# Rotary Table Woes



## OlCatBob (Mar 17, 2015)

Hey Guys,

When I bought my Nichols Mill, the accessories that came with it were few; but it did come with a D60 Kurt and a Troyke 9" rotary table.
I had to clean 'em up of course, but hey! they were valuable pieces. Anyway, I thought I could use the rotary table for a project I was working on, so I took it apart to clean and paint it. When I took it apart, the nut underneath was a lot looser than I thought it should be, but I figured I could adjust it when reassembling. Well, upon reassembly, I tightened it up to what I thought would be good, and when I went to try turning the table with the crank knob the table turned until it just tightened itself up. It was then that I determined that a prior owner must have dropped it at some point. I put an indicator on it, and sure enough, it's bent at the spindle.
Does anyone know how to get it back square to the table?

Any help would be appreciated.
Bob


----------



## JimDawson (Mar 17, 2015)

Loosen the nut, shim up the low side, and smack the high side with a big hammer?  It might work, it's about the only way I can think of the straighten it out, short of making a new spindle.


----------



## randyc (Mar 17, 2015)

Might be easier to make a new one rather than attempting to straighten.  You're a lucky guy - that Troyke is a real score as you clearly know and well worth investing some TLC !


----------



## OlCatBob (Mar 17, 2015)

Jim, I never even thought of that approach; that just MAY work, and I really don't have a lot to lose by trying it. What about "tightening the bolt" it may help pull it into position better... it would also be easier to check, just start turning the handle, it would tell me something immediately.
I'll give it a try this weekend, and report back.
Bob


----------



## JimDawson (Mar 18, 2015)

I should note here that when smacking with a hammer, you need to protect the table with a chunk of oak or hickory if you have it, a chunk of 1/2 inch thick aluminum or steel would work too.  Or use a big dead-blow hammer.  Another option might be a press rather than a hammer.


----------



## ARKnack (Mar 18, 2015)

You could try heat to straighten it. keith Rucker on YouTube had a good video on it.


----------



## RJSakowski (Mar 18, 2015)

OlCatBob said:


> Jim, I never even thought of that approach; that just MAY work, and I really don't have a lot to lose by trying it. What about "tightening the bolt" it may help pull it into position better... it would also be easier to check, just start turning the handle, it would tell me something immediately.
> I'll give it a try this weekend, and report back.
> Bob


Years ago, I purchased a 12" Enco rotary table which also had a bent shaft but it was the worm shaft.  As you rotated the dial, it would bind up at a particular spot and the interference was visible.  To use the table, I had to loosen the nut on the shaft.  I unsuccessfully tried straightening it by the method described in earlier posts and finally just shimmed the dial so it wouldn't touch when rotated.
While I have never straightened a rotary table spindle, I have straightened bent crankshafts  on B&S lawnmower engines after running into immovable objects.  It is important to try to duplicate in reverse the conditions that caused the bend.  Otherwise you end up with an "S" bend which may have zero runout at one position but will not at any other position.
I made a fixture to support the far end of the shaft and a split bearing to clamp the shaft at the same point as the lower mower bearing.  This was all set up on a long piece of I beam.  A long piece of pipe was placed over the end of the shaft and leverage applied to straighten the shaft.  A dial indicator was used to check for runout.  The process allowed putting the shaft back into service.  I would think a similar process using a hydraulic press and properly located supports would work for you.


----------



## OlCatBob (Mar 18, 2015)

JD, yeah: that goes without saying. I would likely place the RT on a solid surface, place a piece of hardwood on top of RT to protect it from the blow. My initial thoughts were in fact to use a press, just couldn't think of a way to accomplish it.
Arknack, do you have a URL for the Keith Rucker piece? I'm open to anything, although I'm not sure if there would be a way to utilize it.

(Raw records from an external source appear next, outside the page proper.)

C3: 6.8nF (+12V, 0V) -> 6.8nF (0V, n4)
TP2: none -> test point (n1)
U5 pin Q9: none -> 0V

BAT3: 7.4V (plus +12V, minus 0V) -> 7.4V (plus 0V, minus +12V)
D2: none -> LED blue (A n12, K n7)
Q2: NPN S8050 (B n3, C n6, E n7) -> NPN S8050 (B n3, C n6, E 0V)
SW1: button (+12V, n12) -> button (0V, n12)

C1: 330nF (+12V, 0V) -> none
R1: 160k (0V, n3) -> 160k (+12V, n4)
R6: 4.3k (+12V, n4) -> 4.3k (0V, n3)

thanks to all so far, still open to other suggestions though.
Bob


----------



## george wilson (Mar 18, 2015)

Sakowski,congratulations on straightening the bent crank shafts if you really got them accurate!!!


----------



## RJSakowski (Mar 18, 2015)

george wilson said:


> Sakowski,congratulations on straightening the bent crank shafts if you really got them accurate!!!


They were serviceable to the point of eliminating vibration.  As I recall, I couldn't get them totally straight but stopped "adjusting" when I was down to a thousandth runout.

I have also done some archery in the past and found out how hard it is to remove a bend in and arrow by visually sighting straightening.  Invariably, you would end up with the "S" curve rather than a straight arrow.  As I recall, I past times, the blacksmiths who could properly straighten shafts were at the top of their profession.  It is a true art and one I have not yet mastered.


----------



## george wilson (Mar 18, 2015)

Have you tried using heat to help straighten arrows? Violin bows are re curved over a pot of hot charcoal.


----------



## RJSakowski (Mar 18, 2015)

george wilson said:


> Have you tried using heat to help straighten arrows? Violin bows are re curved over a pot of hot charcoal.


The arrows were 7075 aluminum, unknown heat treatment.  I would be afraid that heating would destroy the temper in the shaft.  The problem was not with being able to bend the shaft but that the bend usually happened when the arrow tried to go around some object.  There was a gradual curve in the shaft which was induced as the arrow slid around the offending object.  The momentum of the arrow provided the bending force.  Ideally, the bend would be removed by drawing the shaft past a fulcrum point while applying the correct amount of restoring force.  Practically, this can't be done.  What I would do was to place the arrow in the lathe with a small amount protruding and measure runout.  Straighten that portion and pull out another half inch and repeat the process.  Continue until the entire shaft has been straightened.  Because the process is done in discrete steps, there are little wobbles in the shaft.  It would be OK for nutzing around but I would not use it for anything serious again.


----------